关键词:多功能性酶;基因融合;木糖苷酶/阿拉伯糖苷酶;木聚糖酶;连接肽
中图分类号: Q786
文献标志码: A
文章编号:1002-1302(2016)04-0031-05
木聚糖是存在于农业废弃物中最丰富的半纤维素,由于木聚糖结构及降解方式的复杂性,彻底降解需要多种水解酶的协同作用。同时使用多种水解酶来降解木聚糖,虽然清洁高效,但工序复杂,成本高。近来Fan Z等[1-3]将有关水解酶融合形成多功能融合酶来作用于水溶性阿拉伯木聚糖,玉米芯等农业废弃物,这方面研究不但提高了利用酶的综合效率,而且简化了工序和降低了成本。

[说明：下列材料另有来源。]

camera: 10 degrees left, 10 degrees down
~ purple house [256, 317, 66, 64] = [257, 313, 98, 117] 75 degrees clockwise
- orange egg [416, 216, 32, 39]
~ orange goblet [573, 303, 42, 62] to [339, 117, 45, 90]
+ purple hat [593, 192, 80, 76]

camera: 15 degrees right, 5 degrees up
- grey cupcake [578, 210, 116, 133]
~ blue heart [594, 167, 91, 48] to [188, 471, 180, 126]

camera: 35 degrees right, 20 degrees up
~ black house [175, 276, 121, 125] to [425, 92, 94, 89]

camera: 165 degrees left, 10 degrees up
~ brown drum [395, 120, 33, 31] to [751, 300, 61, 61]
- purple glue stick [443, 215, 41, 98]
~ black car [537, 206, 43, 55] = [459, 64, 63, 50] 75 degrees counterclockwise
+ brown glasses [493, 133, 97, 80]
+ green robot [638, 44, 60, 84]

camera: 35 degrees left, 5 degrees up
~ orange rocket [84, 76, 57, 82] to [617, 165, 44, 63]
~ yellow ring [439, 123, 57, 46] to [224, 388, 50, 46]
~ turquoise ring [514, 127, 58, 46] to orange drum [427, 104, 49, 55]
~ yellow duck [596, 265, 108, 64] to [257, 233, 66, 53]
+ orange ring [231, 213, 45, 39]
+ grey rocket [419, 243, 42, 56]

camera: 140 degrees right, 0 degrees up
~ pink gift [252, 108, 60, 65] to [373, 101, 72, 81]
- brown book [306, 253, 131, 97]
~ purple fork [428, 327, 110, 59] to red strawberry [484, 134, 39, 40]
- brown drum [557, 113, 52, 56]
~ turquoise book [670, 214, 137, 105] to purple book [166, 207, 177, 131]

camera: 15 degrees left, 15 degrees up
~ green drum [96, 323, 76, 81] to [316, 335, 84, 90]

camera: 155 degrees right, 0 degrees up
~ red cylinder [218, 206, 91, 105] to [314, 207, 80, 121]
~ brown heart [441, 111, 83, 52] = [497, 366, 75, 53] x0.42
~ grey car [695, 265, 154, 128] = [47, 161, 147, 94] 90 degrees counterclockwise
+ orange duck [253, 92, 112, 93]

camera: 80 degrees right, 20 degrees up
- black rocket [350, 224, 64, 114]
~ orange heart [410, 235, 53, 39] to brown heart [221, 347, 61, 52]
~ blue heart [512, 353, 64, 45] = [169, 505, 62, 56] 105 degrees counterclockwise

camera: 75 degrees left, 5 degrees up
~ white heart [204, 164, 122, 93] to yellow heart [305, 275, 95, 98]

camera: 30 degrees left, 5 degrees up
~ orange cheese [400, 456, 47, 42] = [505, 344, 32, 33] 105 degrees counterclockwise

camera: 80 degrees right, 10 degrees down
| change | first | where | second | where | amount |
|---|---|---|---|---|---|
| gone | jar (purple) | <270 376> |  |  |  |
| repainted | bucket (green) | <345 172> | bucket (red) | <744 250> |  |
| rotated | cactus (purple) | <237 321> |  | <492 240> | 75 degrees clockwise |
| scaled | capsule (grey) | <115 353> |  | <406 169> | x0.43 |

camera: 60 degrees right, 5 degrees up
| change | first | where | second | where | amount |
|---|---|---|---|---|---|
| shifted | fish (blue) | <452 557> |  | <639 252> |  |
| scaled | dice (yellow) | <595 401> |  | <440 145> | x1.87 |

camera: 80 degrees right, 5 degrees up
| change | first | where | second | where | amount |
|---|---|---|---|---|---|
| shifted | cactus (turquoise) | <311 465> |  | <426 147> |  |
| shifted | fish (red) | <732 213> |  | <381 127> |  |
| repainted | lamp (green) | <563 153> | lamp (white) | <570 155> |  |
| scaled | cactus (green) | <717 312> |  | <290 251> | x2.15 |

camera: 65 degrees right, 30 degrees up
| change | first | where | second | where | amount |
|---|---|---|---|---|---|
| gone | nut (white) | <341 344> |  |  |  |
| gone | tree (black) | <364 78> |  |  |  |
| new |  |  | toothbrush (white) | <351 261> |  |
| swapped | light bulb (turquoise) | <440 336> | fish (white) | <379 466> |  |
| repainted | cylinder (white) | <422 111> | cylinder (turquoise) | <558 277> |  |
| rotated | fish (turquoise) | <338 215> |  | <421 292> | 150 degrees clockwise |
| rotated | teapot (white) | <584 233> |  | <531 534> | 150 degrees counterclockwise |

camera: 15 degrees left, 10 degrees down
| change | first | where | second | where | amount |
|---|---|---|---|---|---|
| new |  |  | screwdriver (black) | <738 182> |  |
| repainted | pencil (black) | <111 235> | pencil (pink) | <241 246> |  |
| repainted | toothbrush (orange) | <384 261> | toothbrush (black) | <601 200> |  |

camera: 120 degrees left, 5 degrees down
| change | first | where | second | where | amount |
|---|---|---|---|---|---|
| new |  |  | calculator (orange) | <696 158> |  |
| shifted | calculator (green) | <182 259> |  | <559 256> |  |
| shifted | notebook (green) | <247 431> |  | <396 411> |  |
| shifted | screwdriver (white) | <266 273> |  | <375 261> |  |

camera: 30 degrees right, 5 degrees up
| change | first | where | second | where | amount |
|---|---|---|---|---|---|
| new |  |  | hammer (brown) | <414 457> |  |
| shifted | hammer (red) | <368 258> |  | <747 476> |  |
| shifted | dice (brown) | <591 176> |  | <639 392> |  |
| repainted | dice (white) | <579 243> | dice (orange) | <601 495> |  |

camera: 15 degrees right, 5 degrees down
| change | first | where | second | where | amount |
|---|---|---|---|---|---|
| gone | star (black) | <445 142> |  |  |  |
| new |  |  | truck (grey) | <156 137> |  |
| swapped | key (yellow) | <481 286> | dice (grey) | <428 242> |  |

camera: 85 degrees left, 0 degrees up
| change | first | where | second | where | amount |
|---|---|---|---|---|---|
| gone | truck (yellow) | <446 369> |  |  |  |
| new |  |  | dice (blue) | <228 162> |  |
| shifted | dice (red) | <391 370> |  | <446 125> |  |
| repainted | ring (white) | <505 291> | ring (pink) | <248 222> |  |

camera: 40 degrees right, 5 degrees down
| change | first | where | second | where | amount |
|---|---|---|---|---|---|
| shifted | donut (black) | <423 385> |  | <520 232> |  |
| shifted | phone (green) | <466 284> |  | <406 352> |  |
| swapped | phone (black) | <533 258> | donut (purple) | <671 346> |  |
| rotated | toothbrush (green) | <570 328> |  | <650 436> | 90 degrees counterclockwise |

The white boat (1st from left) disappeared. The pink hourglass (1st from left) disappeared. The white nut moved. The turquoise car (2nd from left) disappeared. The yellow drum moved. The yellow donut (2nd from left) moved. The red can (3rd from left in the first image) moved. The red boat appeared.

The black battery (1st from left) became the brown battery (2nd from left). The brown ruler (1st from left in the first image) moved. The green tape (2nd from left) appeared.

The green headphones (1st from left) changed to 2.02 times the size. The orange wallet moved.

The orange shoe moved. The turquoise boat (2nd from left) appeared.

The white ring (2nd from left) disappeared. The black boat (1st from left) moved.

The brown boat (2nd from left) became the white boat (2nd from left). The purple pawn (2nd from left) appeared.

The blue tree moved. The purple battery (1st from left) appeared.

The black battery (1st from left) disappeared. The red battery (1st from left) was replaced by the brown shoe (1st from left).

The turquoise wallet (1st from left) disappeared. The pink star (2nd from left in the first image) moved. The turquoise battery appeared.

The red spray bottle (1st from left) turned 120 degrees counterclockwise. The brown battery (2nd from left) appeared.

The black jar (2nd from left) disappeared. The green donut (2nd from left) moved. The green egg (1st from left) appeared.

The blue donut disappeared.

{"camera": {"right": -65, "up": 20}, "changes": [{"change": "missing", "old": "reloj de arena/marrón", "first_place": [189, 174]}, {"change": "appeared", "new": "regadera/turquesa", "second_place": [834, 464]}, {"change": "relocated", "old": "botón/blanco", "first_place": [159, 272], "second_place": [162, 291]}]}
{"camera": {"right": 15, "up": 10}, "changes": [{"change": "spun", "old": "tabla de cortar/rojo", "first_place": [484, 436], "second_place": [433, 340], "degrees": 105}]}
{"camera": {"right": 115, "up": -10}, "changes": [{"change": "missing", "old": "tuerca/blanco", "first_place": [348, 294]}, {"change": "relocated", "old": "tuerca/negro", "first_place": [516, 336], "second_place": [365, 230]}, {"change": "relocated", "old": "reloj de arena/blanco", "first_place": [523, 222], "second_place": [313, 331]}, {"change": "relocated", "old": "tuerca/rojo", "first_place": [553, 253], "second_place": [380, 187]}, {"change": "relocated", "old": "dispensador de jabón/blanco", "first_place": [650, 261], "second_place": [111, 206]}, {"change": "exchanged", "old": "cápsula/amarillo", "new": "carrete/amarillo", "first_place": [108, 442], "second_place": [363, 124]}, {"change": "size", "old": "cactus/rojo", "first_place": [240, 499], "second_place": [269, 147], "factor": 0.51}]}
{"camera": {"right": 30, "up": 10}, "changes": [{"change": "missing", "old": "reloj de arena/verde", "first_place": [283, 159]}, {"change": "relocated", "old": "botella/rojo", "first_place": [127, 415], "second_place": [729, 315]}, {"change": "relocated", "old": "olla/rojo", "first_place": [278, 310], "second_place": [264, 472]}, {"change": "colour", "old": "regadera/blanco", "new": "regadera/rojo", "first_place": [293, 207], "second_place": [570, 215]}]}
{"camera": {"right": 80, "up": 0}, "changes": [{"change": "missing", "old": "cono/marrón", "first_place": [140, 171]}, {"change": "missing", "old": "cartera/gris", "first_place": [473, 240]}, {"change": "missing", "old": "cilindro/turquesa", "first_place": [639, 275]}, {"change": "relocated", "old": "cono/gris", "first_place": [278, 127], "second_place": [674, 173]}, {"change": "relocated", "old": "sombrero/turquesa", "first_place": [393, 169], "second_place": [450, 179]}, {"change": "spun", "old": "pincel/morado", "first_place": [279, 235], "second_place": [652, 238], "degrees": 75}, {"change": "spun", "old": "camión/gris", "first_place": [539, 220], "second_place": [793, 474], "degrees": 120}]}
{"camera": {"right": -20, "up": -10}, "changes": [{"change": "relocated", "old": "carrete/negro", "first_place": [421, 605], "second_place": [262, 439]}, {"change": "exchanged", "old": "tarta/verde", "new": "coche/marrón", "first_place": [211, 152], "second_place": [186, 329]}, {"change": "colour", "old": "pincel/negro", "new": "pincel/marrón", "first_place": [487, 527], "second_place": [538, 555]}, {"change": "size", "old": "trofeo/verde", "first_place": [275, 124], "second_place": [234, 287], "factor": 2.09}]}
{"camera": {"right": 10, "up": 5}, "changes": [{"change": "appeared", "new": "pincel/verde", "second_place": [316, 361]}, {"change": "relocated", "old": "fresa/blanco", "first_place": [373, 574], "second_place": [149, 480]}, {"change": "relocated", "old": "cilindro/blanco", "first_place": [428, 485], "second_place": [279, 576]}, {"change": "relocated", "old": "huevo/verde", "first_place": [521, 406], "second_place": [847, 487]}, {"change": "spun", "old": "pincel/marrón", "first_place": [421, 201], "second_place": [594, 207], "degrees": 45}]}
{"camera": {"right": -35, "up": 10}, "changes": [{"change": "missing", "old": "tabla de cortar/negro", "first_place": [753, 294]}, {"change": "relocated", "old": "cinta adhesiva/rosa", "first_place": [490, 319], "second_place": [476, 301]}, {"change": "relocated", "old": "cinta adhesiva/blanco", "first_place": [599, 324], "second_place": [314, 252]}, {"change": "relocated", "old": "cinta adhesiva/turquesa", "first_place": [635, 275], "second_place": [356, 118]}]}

构建的融合酶常因前后结构域的相互干扰而影响各自活性的发挥,于是在2结构域中插入多肽Linker(连接序列)来减弱或消除这种干扰。已发现有不少多肽可作为连接融合酶的2个结构域的Linker,赋予多功能融合酶的空间柔性,增强酶位点识别,保持相临结构域的功能独立(不受干扰)[4]。 Carlsson等在融合酶的2个催化单元间插入多肽Linker(Linker1:GDPLERSDP;Linker2:GDPLEANGIRSDP)使融合酶中的乳糖苷酶和半乳糖脱氢酶的活性提高[5];Lu等在融合酶中插入Linker (GGGGSGGGGS),使融合酶中的葡聚糖酶活性增加326%,木聚糖酶活性增加43%[6]等。
由于热稳定的酶在工业中有着广泛的应用前景,本研究选用疏棉状嗜热丝孢菌Thermomyces lanuginosus DSM 5826木聚糖酶A(XynA)作为重组融合酶的一个酶源。该木聚糖酶优先降解高聚合度的木聚糖链,产物是不同聚合度的低聚木糖,不产生木单糖,这对于生产低聚木糖具有很好的应用价值[7]。另外选择1个具有双重活性的酶即嗜热厌氧乙醇菌Thermoanaerobacter ethanolicus产生的阿拉伯呋喃糖苷酶(Xar)作为融合酶的酶源[8],可以减少融合酶源的个数。
本研究针对半纤维素的结构及其降解复杂的特点,采用不同组分和长度的多肽Linker连接双活性阿拉伯/木糖苷酶(Xar)和木聚糖酶A(XynA)构建多功能半纤维素酶,并对融合酶的酶学性质、动力学参数和酶解作用进行研究,以获得三功能融合酶的催化效率增强的最优linker。使得通过蛋白质工程构建多功能半纤维素酶来促进生物转化成为可能,为酶法降解半纤维素的工业化生产提供有效的技术路线和解决方案。
1 材料与方法
1.1 材料
质粒和菌株:含有嗜热乙醇菌JW200(Thermoanaerobacter ethanolicus JW200)α-阿拉伯糖苷酶/木糖苷酶(Xar)基因和疏棉状嗜热丝孢菌DSM 5826(Thermomyces lanuginosus DSM 5826)木聚糖酶A(XynA)基因的质粒pET-20b-xar和pET-20b-xar-xynA由前期研究構建保存。大肠杆菌(Escherichia coli)DH10B(Promega)用于质粒扩增和分子克隆等过程,E. coli JM109(DE3)(Promega)作为目的基因的表达宿主。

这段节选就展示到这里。